Family-friendly theater program on Camano is ‘beyond cool’

CAMANO ISLAND — Rich and Lydia Crouch aim to “encourage and enlighten.”

With two kids and 21 years of marriage between them, the Crouches run Show and Tell Family Projects, a faith-based theater program on Camano Island.

All of their shows are family friendly and designed to provide young people with a creative way to learn, grow and come together.

About 10 area churches are involved in the productions, and home-schoolers make up about half of the participants.

The next production is a variety show called, “The Offering 2014: Catch Fire.”

It runs at 7 p.m. Nov. 21 and 22, with a 2 p.m. matinee on Nov. 23 at the Stanwood High School Performing Arts Center, 7400 272nd St. NW. Tickets are a suggested donation of up to $8.

“It’ll just be an uplifting evening or afternoon of music and drama and video,” Rich Crouch said.

Both of the Crouches come from arts backgrounds.
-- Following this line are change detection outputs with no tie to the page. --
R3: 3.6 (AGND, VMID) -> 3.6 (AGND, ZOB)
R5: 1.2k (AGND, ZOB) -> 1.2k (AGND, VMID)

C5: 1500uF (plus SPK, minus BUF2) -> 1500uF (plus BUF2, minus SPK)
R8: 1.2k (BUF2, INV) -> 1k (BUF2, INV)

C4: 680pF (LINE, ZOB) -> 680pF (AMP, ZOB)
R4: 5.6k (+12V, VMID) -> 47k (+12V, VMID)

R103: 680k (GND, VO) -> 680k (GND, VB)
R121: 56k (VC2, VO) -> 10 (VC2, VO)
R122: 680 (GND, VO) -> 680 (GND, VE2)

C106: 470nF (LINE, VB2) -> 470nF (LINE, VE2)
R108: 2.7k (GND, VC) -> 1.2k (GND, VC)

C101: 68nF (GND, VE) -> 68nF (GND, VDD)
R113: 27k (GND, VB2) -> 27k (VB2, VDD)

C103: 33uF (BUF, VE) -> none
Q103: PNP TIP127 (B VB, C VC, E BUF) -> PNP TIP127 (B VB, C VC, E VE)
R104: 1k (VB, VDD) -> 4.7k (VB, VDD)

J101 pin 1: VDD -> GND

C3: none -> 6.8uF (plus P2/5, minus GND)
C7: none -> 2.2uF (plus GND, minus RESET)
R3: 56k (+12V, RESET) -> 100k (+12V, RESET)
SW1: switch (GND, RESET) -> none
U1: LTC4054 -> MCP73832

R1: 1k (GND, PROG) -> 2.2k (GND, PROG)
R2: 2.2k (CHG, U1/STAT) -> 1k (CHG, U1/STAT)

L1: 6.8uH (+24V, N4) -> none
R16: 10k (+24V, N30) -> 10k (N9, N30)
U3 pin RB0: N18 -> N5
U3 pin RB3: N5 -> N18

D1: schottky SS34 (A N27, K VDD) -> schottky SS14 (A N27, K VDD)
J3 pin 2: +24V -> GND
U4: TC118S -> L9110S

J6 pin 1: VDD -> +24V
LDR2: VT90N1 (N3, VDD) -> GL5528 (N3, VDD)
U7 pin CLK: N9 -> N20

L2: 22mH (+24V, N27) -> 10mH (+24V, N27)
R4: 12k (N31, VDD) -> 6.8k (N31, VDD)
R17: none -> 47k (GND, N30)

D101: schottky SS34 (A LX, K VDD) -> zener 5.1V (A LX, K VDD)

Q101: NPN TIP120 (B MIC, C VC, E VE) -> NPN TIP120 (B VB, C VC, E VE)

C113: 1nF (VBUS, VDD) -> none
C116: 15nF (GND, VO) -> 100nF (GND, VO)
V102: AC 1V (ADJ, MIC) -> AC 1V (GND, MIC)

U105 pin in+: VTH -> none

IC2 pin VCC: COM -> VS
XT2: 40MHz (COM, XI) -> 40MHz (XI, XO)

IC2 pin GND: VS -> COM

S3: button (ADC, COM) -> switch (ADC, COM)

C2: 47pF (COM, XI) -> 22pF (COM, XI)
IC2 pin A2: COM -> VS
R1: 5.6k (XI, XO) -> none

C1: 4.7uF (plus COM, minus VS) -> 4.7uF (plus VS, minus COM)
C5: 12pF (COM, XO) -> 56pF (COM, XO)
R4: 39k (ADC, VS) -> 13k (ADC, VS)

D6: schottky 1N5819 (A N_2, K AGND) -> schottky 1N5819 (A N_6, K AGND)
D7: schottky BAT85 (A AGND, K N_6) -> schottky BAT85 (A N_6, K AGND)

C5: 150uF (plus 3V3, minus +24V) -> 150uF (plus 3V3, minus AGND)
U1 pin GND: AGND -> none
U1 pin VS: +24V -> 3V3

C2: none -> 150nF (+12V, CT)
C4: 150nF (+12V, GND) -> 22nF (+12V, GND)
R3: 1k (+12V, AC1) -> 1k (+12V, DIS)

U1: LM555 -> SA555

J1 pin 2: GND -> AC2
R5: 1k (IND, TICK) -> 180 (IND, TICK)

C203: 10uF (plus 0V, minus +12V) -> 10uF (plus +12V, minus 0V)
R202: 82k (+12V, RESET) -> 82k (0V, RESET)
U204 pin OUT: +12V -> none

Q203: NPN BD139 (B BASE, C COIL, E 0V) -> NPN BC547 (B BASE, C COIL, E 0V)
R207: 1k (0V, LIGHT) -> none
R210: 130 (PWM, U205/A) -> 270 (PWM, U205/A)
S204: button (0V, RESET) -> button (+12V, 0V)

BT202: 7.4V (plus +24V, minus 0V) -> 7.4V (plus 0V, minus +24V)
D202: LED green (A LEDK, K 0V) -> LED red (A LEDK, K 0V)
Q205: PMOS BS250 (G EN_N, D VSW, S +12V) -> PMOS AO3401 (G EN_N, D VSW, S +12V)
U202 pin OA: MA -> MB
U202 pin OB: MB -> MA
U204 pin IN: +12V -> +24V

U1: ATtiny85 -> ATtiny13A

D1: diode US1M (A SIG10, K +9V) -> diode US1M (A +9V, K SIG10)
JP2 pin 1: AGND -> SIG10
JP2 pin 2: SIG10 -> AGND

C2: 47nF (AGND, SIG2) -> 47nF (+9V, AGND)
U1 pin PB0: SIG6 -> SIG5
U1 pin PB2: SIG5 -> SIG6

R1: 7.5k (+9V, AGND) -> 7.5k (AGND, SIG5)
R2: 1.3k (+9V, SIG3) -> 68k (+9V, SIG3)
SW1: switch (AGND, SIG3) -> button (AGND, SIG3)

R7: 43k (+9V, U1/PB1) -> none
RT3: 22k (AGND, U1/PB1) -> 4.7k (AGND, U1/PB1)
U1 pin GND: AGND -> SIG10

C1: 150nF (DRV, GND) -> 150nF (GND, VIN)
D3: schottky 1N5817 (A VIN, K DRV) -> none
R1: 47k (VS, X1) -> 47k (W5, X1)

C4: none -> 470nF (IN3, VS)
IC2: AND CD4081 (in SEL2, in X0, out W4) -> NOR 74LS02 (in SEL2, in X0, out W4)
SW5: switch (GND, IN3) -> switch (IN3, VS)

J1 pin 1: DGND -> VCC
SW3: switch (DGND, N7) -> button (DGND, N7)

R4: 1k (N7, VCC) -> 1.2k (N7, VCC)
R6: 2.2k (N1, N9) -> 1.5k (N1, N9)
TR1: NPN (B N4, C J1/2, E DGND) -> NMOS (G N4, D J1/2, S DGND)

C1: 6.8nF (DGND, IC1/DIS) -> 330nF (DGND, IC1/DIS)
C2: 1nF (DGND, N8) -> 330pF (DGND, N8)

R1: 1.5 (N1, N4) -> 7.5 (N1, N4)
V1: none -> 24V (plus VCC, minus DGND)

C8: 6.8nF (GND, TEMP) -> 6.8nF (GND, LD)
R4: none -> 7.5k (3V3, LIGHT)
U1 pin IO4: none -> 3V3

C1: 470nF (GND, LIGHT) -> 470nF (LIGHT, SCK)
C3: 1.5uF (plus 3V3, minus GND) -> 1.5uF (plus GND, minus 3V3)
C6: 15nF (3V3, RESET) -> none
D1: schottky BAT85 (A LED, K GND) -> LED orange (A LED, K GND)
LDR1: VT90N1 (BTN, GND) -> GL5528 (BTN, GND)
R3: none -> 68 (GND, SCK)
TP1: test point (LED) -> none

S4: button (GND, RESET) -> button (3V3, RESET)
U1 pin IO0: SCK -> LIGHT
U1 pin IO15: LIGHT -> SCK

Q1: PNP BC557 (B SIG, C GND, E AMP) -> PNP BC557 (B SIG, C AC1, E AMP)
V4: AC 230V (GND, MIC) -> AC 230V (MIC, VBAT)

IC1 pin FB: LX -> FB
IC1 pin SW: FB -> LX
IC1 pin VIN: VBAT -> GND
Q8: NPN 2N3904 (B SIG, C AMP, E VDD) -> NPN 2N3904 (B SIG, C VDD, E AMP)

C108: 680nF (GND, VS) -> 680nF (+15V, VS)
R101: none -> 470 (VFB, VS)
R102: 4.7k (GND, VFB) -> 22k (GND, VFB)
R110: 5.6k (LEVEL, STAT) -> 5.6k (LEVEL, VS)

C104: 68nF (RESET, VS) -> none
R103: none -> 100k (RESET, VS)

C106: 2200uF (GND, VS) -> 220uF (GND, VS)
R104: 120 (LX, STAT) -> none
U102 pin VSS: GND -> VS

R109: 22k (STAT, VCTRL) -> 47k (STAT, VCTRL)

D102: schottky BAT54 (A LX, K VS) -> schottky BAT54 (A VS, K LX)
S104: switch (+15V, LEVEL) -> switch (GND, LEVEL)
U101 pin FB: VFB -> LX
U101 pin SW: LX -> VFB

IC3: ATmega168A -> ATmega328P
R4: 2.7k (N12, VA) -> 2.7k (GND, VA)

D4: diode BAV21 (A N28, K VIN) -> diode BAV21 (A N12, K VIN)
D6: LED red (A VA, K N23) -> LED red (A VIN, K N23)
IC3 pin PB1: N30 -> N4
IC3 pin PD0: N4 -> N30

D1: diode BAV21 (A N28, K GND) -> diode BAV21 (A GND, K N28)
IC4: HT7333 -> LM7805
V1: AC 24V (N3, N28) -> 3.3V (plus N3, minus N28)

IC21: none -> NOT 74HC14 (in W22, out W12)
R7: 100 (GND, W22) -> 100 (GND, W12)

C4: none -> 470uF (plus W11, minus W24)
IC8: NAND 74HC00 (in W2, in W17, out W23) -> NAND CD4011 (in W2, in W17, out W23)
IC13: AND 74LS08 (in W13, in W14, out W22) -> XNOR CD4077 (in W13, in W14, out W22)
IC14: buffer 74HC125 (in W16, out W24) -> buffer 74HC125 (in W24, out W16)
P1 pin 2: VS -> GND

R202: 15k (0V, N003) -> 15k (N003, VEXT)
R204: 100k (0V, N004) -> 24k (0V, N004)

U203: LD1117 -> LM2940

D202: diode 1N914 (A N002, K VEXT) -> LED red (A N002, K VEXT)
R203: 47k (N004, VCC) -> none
They are longtime members of Camano Chapel.

When Rich Crouch was working on his master’s degree from Seattle Pacific University, he learned that drama could be a tool for Christian education and bringing people together, he said.

“We’re more concerned about the process that we go through as a cast than we are about the product at the end,” he said. “We believe if the process is healthy, the product can be really good, unique and different productions that really touch to the core of the heart of the community.”

The idea is make people laugh but also feel comfortable — with no worries of being offended by too much skin or bad words, Lydia Crouch said.

The nonprofit’s offerings have included gospel themes, original productions, summer camps, and Thanksgiving and Christmas shows.

Their teenaged children, Davis, 18, and Laina, 15, help with choreography and song-writing. Both have been involved with theater at Stanwood High School.

Young people who take part in the productions are taught to stretch themselves beyond wanting to “be cool,” Lydia Crouch said. Through drama, they can try on different personalities, thoughts and lives.

“It allows them to be brave and courageous in a safe setting, something they’d never do walking across their high school campus or with their homeschool co-op,” she said.